UV: Thank you for smiling for our pictures today and for the interview. I hope I didn’t ask you the same five questions you’re sick of!

Ann: Thank you. I’m glad we were able to get together!

Provo’s 84604 was biggest contributor

Provo’s 84604 ZIP code topped the country in contributions to the Mitt Romney presidential campaign with $430,443, while Salt Lake’s 84108 was seventh with $257,952 and Alpine was ninth with $242,193.

In Provo, Romney collected $209,105 from 152 donors in just three months of campaigning, (In comparison, President Bush had 31 donors and $25,505 worth of contributions during the entire 2004 campaign).

And it wasn’t just people on the hill adding to the coffers.

Students from BYU volunteered at a call center in Provo. About 10 to 15 people a day made calls to spread Romney’s views. Other creative Utah County contributions included www.MatchingForMitt.com, which was created by William Tayler, a BYU grad student. The site launched in December 2007 and allowed people to match donations to the campaign. It added $9,638 to the campaign. There was also an eBay option where students could auction their items and send the money straight to the campaign.

For the state as a whole, Utah beat Massachusetts and was second only to California in contributions to the campaign.

“Honestly, I feel so grateful to Utah,” Ann Romney says. “They know us better than the rest of the country because of the Olympics. They didn’t hear about us through the filter of our opponents.”


The Story Behind the Story


Utah Valley Magazine editor Jeanette Bennett interviews Ann Romney at her home in California.
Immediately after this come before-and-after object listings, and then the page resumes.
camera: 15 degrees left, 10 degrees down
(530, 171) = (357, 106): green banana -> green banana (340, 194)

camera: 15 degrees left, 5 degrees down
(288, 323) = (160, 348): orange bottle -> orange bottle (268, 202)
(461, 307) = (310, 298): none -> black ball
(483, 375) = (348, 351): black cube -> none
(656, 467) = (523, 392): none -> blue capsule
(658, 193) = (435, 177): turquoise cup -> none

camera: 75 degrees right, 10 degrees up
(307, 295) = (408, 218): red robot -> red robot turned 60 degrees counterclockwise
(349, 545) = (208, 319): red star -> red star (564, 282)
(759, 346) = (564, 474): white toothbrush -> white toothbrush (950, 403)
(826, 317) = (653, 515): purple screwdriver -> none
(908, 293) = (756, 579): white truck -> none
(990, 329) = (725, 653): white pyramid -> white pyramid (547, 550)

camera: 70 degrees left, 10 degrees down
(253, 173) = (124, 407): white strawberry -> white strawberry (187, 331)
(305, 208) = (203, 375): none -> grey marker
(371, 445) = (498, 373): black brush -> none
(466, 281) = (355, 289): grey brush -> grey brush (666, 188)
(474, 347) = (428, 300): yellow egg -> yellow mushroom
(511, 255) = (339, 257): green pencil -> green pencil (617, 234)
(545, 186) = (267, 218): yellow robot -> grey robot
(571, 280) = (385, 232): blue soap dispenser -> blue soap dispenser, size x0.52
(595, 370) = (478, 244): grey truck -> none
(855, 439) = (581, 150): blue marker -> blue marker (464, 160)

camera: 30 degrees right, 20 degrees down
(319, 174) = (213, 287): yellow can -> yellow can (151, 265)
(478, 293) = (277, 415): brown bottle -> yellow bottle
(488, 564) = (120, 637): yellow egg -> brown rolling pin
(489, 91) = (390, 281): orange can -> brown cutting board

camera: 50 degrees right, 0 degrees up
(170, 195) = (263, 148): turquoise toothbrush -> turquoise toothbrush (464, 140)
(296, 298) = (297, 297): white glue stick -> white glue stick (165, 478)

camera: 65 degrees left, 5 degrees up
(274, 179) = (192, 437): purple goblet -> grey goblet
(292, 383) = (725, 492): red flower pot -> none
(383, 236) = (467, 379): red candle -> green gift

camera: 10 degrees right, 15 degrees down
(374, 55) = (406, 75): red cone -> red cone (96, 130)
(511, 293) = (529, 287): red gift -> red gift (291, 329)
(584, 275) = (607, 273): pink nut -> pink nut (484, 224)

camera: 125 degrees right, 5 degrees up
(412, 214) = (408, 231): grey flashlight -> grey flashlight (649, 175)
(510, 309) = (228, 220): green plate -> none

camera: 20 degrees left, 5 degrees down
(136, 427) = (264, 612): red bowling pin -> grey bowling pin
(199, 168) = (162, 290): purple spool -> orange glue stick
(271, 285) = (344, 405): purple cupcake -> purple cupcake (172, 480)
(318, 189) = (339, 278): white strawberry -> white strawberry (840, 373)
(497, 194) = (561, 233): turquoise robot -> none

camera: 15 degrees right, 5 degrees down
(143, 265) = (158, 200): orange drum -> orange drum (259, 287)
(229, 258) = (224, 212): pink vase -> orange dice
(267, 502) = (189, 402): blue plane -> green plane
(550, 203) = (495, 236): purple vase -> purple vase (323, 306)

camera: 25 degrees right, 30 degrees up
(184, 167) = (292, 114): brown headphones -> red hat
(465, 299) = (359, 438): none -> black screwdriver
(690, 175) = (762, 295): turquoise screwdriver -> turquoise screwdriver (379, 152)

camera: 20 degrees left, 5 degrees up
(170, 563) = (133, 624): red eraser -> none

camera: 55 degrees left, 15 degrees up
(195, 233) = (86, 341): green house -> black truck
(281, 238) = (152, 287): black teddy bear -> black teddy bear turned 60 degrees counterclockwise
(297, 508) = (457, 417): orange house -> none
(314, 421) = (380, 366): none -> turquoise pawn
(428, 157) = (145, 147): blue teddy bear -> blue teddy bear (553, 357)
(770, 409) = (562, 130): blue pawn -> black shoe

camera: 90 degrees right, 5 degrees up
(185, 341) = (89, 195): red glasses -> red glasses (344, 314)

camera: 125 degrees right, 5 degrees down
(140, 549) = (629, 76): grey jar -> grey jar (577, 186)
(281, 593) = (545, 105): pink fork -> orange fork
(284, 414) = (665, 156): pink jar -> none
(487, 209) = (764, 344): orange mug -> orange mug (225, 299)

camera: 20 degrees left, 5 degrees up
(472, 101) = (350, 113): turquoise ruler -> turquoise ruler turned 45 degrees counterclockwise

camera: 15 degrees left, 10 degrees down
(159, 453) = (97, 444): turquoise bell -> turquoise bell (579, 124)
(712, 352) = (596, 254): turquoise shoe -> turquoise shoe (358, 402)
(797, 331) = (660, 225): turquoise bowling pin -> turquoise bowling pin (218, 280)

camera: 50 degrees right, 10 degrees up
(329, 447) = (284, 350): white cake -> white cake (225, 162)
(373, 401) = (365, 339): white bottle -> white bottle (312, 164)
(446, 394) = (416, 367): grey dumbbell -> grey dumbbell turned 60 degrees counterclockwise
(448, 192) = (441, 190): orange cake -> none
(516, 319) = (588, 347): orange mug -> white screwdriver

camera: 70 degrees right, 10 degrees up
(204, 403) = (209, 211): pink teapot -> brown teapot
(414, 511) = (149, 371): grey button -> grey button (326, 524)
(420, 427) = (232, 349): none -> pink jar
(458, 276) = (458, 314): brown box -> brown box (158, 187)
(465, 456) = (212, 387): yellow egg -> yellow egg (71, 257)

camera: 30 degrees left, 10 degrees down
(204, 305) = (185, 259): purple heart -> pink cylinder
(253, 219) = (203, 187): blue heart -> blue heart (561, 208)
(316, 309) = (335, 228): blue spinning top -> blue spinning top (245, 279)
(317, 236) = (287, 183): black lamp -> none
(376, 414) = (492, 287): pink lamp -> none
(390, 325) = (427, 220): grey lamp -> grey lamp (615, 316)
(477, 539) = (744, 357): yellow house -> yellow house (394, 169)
My interview with Ann Romney began before it began. As we were taking a quick tour of the Southern California horse arena for photo locations, she began sharing some quotables.

I couldn’t type on my laptop while we were standing together, so I reached for a yellow notepad in my black bag. I silently gasped when it flipped open to a page “decorated” by one of my children with a Sharpie. Ann’s response: “You have kids?”

Ice broken.

Then I closed the notepad, only to find the front page titled “Youth Conference” with the list I’d made on the airplane of things I needed to bring to the event I was in charge of the day after this interview.

Ann’s response: “You’re going to Youth Conference?”

Now we were two women talking youthful art and youth-oriented events that require walkie-talkies and first-aid kits. Ann made it sound like running for president was child’s play compared to organizing an overnight event intended to change the lives of youth 14 and up.